How to Handle Null Values with Maybe

This guide covers practical patterns for replacing None-returning code with Maybe, propagating absence through pipelines, and safely extracting values — without scattering if x is not None checks across your codebase.

Prerequisites

  • Familiarity with Maybe.Just / Maybe.Nothing and the | operator

Wrapping a function that returns None

Convert any function that returns None on absence into one that returns Maybe:

from katharos.types import Maybe

def find_user(uid: int) -> Maybe[dict]:
    db = {
        1: {"name": "Alice", "department": "engineering"},
        2: {"name": "Bob"},
    }
    user = db.get(uid)
    return Maybe[dict].Just(user) if user is not None else Maybe[dict].Nothing()

Call it the same way you would before — but now the absence is explicit in the type:

find_user(1)   # Just({'name': 'Alice'})
find_user(99)  # Nothing()

Transforming a value inside Maybe

Use fmap to apply a function to the wrapped value. If the Maybe is Nothing, fmap does nothing and propagates the absence:

find_user(1).fmap(lambda u: u["name"])   # Just('Alice')
find_user(99).fmap(lambda u: u["name"])  # Nothing()

Chaining operations that may also be absent

Use | (bind) when the next step itself returns a Maybe. The chain short-circuits on the first Nothing:

def get_email(user: dict) -> Maybe[str]:
    email = user.get("email")
    return Maybe[str].Just(email) if email is not None else Maybe[str].Nothing()

find_user(1) | get_email   # Nothing() — Alice has no email field
find_user(99) | get_email  # Nothing() — user not found

Providing a default when absent

Check the result with is_just() and call unwrap() to get the value, or supply a fallback:

result = find_user(1).fmap(lambda u: u["name"])
name = result.unwrap() if result.is_just() else "Guest"
print(name)  # Alice

result = find_user(99).fmap(lambda u: u["name"])
name = result.unwrap() if result.is_just() else "Guest"
print(name)  # Guest

Flattening multi-step lookups with do-notation

When several steps each return a Maybe and each depends on the previous result, use the @do decorator to write them as a plain sequence. The first Nothing short-circuits the whole block:

from katharos.syntax_sugar import do, DoBlock

def get_department(user: dict) -> Maybe[str]:
    dept = user.get("department")
    return Maybe[str].Just(dept) if dept is not None else Maybe[str].Nothing()
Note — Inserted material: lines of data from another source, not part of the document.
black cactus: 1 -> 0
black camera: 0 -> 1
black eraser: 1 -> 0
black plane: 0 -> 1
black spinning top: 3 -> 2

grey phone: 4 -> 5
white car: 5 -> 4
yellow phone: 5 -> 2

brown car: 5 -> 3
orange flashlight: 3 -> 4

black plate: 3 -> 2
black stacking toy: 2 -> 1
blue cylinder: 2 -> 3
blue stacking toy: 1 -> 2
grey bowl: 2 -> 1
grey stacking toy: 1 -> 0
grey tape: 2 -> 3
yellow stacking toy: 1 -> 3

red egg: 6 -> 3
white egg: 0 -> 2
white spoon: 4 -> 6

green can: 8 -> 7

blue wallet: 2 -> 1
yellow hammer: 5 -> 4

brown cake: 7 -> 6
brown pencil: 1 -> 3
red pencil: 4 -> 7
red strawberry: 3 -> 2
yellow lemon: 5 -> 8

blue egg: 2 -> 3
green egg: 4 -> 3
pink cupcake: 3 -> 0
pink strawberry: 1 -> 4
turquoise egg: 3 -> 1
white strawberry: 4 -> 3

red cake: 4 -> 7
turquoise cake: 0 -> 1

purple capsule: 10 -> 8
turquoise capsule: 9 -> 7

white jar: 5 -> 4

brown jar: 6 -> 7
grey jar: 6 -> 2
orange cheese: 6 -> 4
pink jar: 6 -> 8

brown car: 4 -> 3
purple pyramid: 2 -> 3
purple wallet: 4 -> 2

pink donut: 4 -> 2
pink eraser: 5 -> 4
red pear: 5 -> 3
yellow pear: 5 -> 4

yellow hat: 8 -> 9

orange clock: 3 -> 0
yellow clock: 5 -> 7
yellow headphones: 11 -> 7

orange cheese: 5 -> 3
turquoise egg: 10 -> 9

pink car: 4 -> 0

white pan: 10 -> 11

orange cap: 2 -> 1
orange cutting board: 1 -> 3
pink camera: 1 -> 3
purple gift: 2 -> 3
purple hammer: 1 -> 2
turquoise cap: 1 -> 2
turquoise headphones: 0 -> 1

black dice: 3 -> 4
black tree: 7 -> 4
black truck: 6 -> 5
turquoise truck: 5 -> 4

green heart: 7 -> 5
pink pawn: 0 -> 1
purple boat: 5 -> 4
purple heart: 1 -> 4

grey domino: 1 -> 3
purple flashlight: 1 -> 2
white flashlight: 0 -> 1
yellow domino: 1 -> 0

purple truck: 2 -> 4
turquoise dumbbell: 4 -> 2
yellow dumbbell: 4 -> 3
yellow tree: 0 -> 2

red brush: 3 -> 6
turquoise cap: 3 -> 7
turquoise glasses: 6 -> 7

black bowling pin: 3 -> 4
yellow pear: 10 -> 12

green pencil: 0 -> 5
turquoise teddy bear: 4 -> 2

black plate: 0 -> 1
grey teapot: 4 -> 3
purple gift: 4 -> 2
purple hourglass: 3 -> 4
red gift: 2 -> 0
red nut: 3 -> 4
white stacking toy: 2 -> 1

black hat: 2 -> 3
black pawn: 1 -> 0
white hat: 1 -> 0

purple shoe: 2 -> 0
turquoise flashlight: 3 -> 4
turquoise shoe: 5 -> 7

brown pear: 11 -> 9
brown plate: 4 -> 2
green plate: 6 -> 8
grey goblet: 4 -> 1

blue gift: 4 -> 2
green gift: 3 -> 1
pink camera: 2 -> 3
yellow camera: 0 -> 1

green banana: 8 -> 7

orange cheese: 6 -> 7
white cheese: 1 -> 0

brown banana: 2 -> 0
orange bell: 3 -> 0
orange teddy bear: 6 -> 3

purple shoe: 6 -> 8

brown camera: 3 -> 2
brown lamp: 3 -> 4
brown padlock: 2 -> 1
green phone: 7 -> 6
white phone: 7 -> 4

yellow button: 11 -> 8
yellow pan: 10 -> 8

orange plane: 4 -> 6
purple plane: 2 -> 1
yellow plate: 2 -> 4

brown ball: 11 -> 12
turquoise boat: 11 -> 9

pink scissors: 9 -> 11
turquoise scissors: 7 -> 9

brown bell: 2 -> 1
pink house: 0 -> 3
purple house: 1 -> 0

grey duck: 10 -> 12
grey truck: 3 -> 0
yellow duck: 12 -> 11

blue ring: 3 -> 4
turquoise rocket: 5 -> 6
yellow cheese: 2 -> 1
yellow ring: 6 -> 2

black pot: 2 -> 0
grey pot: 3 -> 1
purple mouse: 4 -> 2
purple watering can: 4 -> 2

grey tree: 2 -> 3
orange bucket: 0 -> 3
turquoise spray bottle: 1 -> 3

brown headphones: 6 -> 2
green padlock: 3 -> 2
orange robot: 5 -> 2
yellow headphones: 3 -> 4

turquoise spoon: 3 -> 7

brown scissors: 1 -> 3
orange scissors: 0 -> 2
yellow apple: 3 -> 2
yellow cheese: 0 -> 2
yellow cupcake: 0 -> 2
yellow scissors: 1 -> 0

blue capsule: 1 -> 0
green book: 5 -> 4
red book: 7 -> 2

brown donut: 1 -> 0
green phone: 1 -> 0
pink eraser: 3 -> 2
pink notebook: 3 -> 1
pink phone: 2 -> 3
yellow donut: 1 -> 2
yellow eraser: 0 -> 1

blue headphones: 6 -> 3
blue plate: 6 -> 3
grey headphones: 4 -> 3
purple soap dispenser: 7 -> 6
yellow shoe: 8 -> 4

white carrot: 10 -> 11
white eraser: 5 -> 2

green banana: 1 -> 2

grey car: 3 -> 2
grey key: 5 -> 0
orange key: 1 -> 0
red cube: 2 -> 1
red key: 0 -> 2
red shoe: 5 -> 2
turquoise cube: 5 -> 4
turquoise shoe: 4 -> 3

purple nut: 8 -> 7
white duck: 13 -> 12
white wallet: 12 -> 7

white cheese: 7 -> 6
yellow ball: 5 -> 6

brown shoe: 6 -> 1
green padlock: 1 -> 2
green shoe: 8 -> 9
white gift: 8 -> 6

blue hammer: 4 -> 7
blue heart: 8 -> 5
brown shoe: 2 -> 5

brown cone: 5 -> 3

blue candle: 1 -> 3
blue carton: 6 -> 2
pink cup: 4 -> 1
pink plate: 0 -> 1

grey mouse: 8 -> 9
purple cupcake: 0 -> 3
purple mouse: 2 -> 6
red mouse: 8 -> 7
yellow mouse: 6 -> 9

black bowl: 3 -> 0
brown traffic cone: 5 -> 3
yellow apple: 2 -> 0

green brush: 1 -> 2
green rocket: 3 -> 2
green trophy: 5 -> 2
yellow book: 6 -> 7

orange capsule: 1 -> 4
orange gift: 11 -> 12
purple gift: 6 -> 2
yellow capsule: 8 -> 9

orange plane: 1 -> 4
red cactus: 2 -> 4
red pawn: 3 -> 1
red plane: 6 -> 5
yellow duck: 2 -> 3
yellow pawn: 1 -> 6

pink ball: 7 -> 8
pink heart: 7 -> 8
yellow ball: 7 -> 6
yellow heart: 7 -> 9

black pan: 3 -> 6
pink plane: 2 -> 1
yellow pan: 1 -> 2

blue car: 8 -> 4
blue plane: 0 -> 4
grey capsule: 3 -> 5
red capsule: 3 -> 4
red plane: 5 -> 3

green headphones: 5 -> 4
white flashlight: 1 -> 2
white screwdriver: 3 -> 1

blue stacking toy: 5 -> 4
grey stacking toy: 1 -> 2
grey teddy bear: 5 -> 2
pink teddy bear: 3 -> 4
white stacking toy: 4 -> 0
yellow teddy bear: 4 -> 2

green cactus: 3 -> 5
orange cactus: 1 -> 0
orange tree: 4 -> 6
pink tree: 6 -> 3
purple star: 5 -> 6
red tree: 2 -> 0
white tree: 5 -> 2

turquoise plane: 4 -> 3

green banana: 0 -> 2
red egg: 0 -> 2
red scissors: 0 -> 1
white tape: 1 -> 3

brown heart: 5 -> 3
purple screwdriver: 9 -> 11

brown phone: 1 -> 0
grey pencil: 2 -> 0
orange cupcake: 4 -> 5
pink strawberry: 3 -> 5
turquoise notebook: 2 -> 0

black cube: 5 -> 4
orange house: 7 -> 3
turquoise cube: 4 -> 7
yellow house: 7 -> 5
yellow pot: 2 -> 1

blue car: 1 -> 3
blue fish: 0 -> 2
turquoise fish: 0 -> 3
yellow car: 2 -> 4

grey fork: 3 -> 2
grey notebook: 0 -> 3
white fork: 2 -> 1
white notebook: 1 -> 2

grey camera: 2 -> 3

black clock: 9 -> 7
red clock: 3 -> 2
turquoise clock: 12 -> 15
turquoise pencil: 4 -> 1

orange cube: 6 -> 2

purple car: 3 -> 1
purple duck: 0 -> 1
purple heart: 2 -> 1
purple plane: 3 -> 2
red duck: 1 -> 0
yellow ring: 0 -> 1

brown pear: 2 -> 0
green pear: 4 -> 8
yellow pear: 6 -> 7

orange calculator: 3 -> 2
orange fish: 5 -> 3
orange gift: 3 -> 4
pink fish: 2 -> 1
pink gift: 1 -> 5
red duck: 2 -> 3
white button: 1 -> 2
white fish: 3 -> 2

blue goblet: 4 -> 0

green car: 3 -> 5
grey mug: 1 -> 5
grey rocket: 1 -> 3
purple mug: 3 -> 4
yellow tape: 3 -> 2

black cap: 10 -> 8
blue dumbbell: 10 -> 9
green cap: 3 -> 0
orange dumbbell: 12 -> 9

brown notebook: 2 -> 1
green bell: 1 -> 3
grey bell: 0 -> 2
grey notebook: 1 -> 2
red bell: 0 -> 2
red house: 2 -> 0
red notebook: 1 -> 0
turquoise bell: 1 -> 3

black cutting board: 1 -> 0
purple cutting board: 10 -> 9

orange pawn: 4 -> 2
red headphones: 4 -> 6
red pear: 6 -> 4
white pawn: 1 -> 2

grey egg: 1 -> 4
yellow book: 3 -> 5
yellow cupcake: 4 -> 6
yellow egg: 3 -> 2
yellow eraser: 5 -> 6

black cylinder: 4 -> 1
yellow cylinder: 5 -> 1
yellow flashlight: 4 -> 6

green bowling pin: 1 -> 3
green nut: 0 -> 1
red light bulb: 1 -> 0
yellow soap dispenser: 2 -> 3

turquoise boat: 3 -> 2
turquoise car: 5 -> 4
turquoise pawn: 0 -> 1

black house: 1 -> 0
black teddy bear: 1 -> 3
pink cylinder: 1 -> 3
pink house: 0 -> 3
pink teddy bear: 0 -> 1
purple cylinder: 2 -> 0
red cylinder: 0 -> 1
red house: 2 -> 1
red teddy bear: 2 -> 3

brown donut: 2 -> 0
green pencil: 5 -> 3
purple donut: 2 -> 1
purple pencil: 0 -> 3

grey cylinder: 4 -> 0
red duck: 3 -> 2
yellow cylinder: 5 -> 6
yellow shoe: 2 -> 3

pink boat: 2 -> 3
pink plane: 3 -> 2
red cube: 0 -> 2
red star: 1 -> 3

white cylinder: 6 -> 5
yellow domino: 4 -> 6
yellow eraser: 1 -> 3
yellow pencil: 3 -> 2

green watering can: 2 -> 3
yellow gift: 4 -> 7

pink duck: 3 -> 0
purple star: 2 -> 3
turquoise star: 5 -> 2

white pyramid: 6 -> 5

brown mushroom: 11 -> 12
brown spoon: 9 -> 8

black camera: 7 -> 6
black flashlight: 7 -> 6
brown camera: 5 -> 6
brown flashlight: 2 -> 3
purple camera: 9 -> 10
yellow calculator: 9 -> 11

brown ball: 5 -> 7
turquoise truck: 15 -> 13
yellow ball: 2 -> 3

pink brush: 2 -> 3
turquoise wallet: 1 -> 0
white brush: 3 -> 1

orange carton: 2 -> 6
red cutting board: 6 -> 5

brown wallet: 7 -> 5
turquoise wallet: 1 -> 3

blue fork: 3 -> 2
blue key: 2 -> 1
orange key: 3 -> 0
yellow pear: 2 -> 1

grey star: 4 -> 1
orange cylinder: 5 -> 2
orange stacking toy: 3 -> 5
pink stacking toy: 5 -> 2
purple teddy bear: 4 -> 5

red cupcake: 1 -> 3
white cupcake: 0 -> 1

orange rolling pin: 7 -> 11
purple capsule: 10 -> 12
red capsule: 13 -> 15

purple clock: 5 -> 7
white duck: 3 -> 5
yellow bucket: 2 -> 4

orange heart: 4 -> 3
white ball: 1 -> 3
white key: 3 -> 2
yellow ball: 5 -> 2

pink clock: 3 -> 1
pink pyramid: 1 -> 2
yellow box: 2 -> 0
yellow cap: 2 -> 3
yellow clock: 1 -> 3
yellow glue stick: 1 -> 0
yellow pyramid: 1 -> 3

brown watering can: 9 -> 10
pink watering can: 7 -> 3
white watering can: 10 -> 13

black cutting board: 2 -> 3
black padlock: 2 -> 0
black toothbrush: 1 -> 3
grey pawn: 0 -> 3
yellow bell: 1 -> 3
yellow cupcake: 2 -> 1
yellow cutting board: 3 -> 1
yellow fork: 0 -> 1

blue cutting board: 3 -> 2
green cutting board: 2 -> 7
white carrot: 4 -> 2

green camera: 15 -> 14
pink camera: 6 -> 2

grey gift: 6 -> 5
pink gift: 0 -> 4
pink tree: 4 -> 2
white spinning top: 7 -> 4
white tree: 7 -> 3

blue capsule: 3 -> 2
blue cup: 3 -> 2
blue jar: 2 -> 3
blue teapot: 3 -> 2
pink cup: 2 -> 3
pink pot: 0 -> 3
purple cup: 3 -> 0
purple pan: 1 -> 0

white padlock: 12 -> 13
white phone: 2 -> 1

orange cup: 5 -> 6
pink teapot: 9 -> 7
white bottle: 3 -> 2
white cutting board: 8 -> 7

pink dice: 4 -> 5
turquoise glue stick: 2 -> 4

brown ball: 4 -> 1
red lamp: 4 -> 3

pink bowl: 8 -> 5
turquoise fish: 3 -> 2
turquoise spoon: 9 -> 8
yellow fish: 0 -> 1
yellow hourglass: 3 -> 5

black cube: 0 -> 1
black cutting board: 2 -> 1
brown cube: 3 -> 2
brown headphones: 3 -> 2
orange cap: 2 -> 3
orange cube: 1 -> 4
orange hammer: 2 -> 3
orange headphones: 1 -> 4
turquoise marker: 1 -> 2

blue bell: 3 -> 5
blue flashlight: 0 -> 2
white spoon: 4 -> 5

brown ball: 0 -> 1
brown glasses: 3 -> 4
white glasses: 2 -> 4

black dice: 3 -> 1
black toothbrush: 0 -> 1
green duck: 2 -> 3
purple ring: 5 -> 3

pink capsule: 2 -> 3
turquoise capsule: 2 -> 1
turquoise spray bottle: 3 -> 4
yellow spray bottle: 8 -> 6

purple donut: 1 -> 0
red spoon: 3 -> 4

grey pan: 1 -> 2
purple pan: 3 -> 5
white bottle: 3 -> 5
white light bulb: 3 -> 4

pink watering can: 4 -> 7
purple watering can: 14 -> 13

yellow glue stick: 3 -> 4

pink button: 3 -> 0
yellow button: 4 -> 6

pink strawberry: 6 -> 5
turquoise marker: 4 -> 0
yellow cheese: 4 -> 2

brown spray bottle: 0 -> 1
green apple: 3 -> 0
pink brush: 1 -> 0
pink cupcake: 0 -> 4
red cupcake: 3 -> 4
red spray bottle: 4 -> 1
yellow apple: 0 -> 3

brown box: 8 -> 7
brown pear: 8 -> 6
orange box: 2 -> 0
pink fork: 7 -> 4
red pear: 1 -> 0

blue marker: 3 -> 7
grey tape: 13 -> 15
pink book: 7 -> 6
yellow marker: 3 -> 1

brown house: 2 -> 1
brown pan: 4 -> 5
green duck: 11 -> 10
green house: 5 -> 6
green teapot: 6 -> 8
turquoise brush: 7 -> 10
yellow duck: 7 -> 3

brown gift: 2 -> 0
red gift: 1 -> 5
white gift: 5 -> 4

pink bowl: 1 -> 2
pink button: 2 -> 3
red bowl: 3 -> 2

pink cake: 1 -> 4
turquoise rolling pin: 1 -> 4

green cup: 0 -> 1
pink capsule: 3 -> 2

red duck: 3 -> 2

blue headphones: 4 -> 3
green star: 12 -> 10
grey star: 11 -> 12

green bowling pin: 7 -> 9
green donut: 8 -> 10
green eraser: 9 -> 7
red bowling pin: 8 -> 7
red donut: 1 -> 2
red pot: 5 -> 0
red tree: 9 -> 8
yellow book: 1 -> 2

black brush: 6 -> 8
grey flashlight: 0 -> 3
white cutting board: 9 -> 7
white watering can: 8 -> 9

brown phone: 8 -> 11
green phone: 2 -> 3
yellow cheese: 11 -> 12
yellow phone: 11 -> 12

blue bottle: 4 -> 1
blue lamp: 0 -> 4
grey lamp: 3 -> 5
def get_budget(dept: str) -> Maybe[int]:
    budgets = {"engineering": 50000, "marketing": 30000}
    b = budgets.get(dept)
    return Maybe[int].Just(b) if b is not None else Maybe[int].Nothing()

@do(Maybe)
def user_budget(uid: int) -> DoBlock[int]:
    user:   dict = yield find_user(uid)
    dept:   str  = yield get_department(user)
    budget: int  = yield get_budget(dept)
    return budget

user_budget(1)   # Just(50000) — Alice is in engineering
user_budget(2)   # Nothing() — Bob has no department
user_budget(99)  # Nothing() — user not found

Combining multiple lookups

When a result depends on several lookups all succeeding, use @do rather than checking is_just() on each result manually:

@do(Maybe)
def greet(uid: int, greeting_id: int) -> DoBlock[str]:
    greetings = {1: "Hello", 2: "Hi"}

    def get_greeting(g_id: int) -> Maybe[str]:
        g = greetings.get(g_id)
        return Maybe[str].Just(g) if g is not None else Maybe[str].Nothing()

    user:     dict = yield find_user(uid)
    greeting: str  = yield get_greeting(greeting_id)
    return f"{greeting}, {user['name']}!"